To what, in ordinary legal parlance, do we refer when we speak of a "tenancy"? I think that we refer to a particular legal relationship between tenant and landlord under which land is held by the one of the other. A "tenant", both by derivation and by usage, is someone who "holds" land of another, for which purpose it is immaterial whether he does so by contract or by estate. Although he may remain contractually liable to the landlord, an original tenant who has assigned the tenancy, equally with an assignee who has himself assigned, cannot properly be described as the tenant. He no longer holds the land. It is the assignee who now holds the land. It is he who has the tenancy.

15

It follows that where an original tenant has assigned the tenancy before the end of the contractual term the tenancy which section 24(1) provides shall not come to an end is, and can only be, the tenancy of the assignee. Since the contractual obligations of the original tenant form no part of the legal relationship between the landlord and the assignee, and since they are not independently continued by the subsection, they are in no way affected. If, as here, the original tenant has covenanted to pay rent only during the contractual term, the landlord cannot recover from him any rent payable in respect of a period after that date. Further elaboration of the principal question could only obscure the clarity of the answer. The defendants are entitled to succeed on this appeal.

16

The basic submission of Mr Arden, Q.C., for the plaintiffs, was that because a tenancy can only originate in contract its continued existence is dependent on continued contractual support. Accordingly, the effect of section 24(1) must be to continue, not only the obligations arising by privity of estate between the landlord and the assignee, but also those arising by privity of contract between the original landlord and the original tenant. For the reasons already stated, that submission, afflicted as it is by a confusion between the creation and the continuation of a tenancy, must be rejected. A tenancy needs a contract to create it. It does not need one to continue it.

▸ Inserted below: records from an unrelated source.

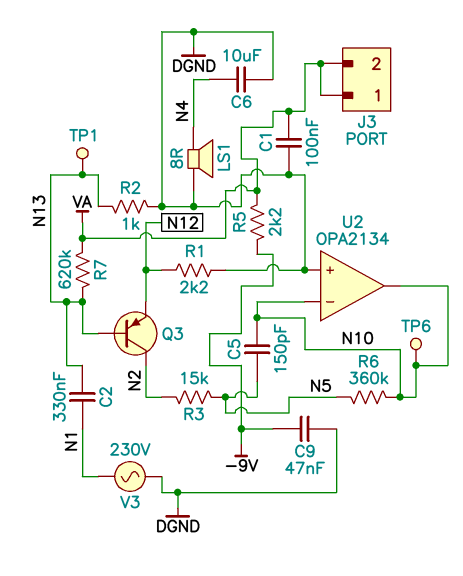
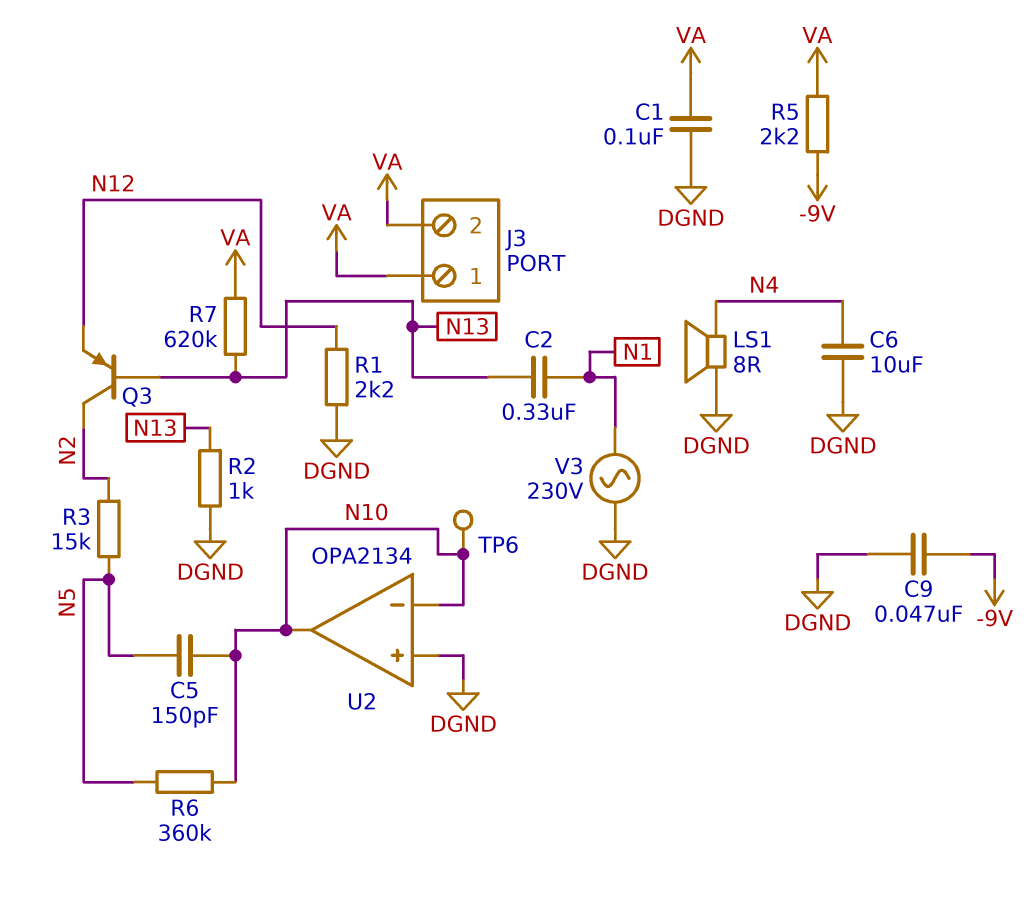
TP1: test point (N13) -> none

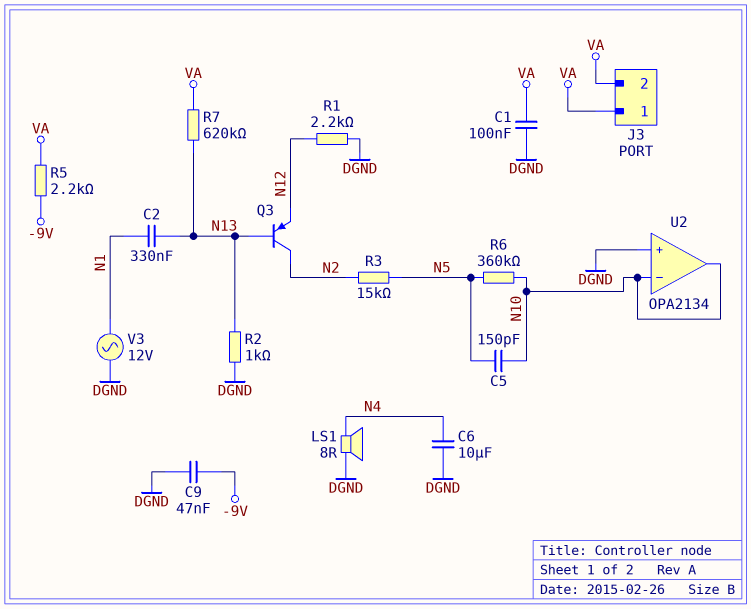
TP6: test point (N10) -> none
V3: AC 230V (DGND, N1) -> AC 12V (DGND, N1)

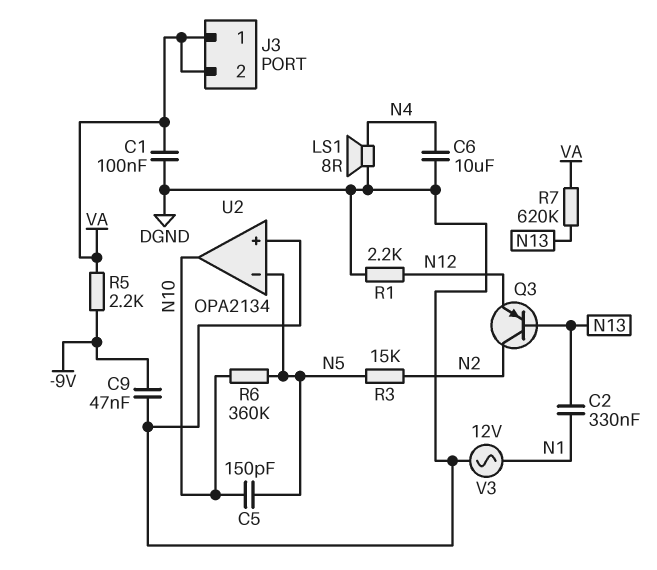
R2: 1k (DGND, N13) -> none
U2 pin in-: N10 -> N5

The contractual obligations which touch and concern the land having become imprinted on the estate, the tenancy is capable of existence as a species of property independently of the contract.

17

Mr Arden helpfully referred us to many other provisions of the 1954 Act. None of them provides any support for the view that "tenancy" in section 24(1) is to be given any other than its ordinary meaning. Indeed, by their exclusive concern with the tenant in occupation they affirm the contrary. Mr Arden also took us to all the previous authorities on section 24(1). They establish that the effect of...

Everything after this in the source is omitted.